Les années passent. Qu’en est-il de ces vaticinations ? Vivons-nous désormais de plain-pied dans un âge de l’humanité libérés des contraintes corporelles ? Par la convergence NBIC ? La mort est-elle devenue une maladie comme les autres ? La génération qui atteindra 1000 ans est-elle déjà née ? Plutôt que de célébrer naïvement l’avènement du transhumanisme, ce sont les thèses du « sur matérialisme » qu’il convient d’explorer – lointains échos du « sur matérialisme » bachelardien. Il faudrait repenser de fond en comble la notion de « dignité humaine ».

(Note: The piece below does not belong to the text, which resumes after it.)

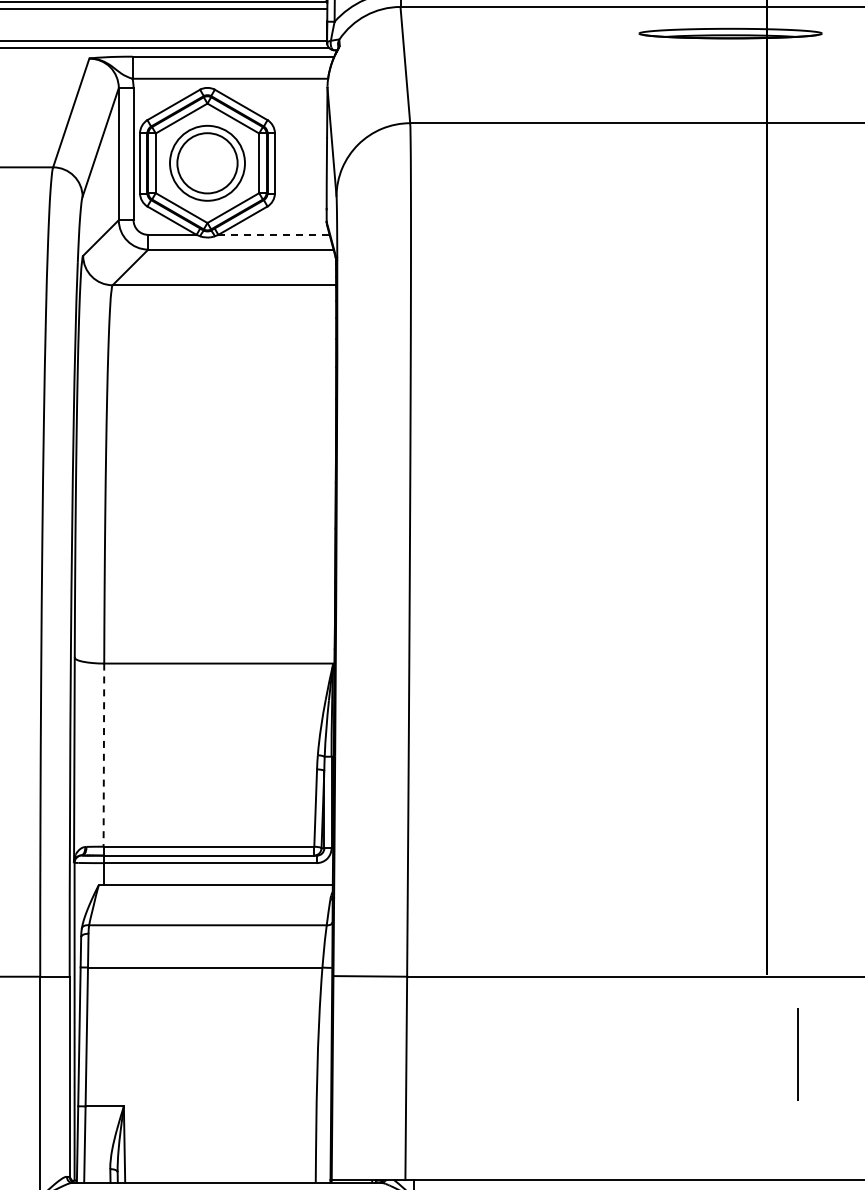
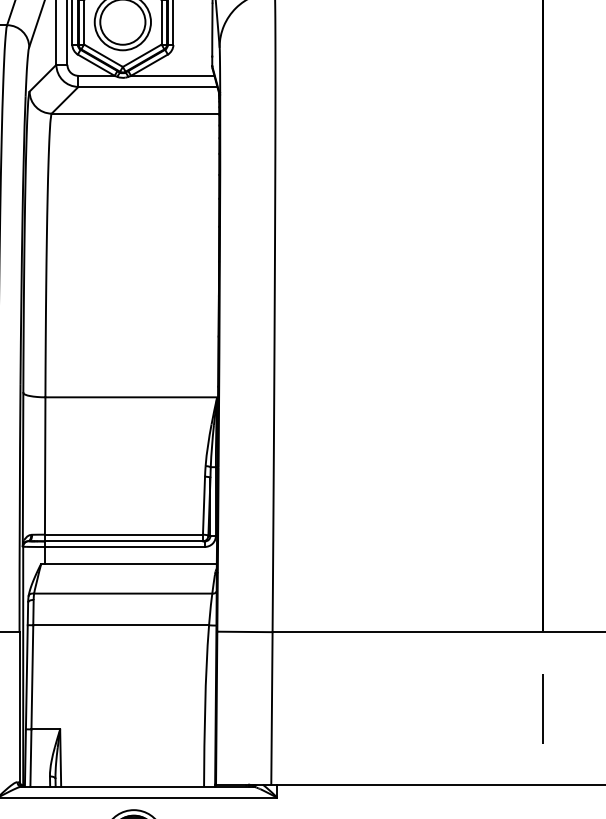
line: (274, 234) -> (173, 75), dashed -> solid
line: (103, 755) -> (44, 466), dashed -> solid
line: (797, 1054) -> (542, 709), moved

Antoine Missemer (économiste, ENS de Lyon) – Exosomatisation et théorie économique chez Nicholas Georgescu-Roegen

Dans son projet de refondation de la science économique face aux défis écologiques, Nicholas Georgescu-Roegen (1971) mobilise la notion d’exosomatisation pour légitimer le rapprochement des sciences sociales avec la biologie évolutionniste. Son ambition n’est pas liée à un quelconque darwinisme social, mais à la volonté de définir l’économie comme la science de l’évolution exosomatique. Une telle définition est loin d’être anecdotique, car elle implique des changements importants dans la façon de concevoir les théories économiques (prise en compte des phénomènes d’irréversibilité, de mutation aléatoire, d’incertitude). L’exosomatisation constitue chez Georgescu-Roegen un des leviers essentiels du développement économique moderne. En cerner les enjeux paraît alors incontournable pour bâtir un savoir économique adapté au monde qui nous entoure.

Paolo Vignola (Yachai University) – Vivre et penser comme des Pokémons. Notes pour une pharmacologie de l’immanence.

Dans Vivre et penser comme des porcs (1998), Gilles Châtelet avait esquissé une symptomatologie de la décadence des démocraties occidentales, cette symptomatologie se fondant sur la honte philosophique qui, pour Deleuze, doit toujours caractériser la pensée critique. L’été dernier, notre obsession pour le jeu Pokémon Go, qui a bouleversé la vie sociale à plusieurs niveaux, que ce soit dans l’usage des voies publiques, des logements, dans la vie familiale, les relations amicales, ou encore la conduite automobile et les agences de tourisme. On pourrait envisager ainsi Pokémon Go comme la métonymie de la disruption numérique en cours. En fait, la disruption fait bien plus que de nous pousser à chercher partout des petits animaux : elle court-circuite la vie sociale à part entière tout aussi bien que l’élaboration théorique, en créant face à soi un vide juridique et politique tout à fait inédit. Ce court-circuit a, entre autres effets, celui de créer les conditions pour la constitution d’un nouvel espace, qu’avec Benjamin Bratton nous pouvons appeler un nouveau nomos de la Terre, caractérisé par l’hégémonie des plateformes numériques d’intermédiation et des systèmes géo-satellitaires dont nous, les chercheurs de Pokémon, ne sommes que les serviteurs.

Le capitalisme des plateformes numériques est également disruptif envers la philosophie elle-même, soit en général comme pensée critique, soit dans le cas particulier des concepts émancipateurs comme ceux d’immanence, de singularité et de différence. Afin de démontrer cela, seront convoqués deux célèbres ouvrages de Deleuze et de Derrida qui nous seront utiles pour prendre la mesure du problème de la pensée émancipatrice aujourd’hui. Cette pensée doit se repenser sous des conditions pharmacologiques (relevant de l’exosomatisation), et, pour ce faire, doit s’efforcer d’éprouver la honte d’être dépossédée de ses pouvoirs – la capacité d’abstraction, l’anticipation, le rêve, la projection – et de se retrouver à vivre comme des Pokémons dans l’immanence illusoire de la plateforme.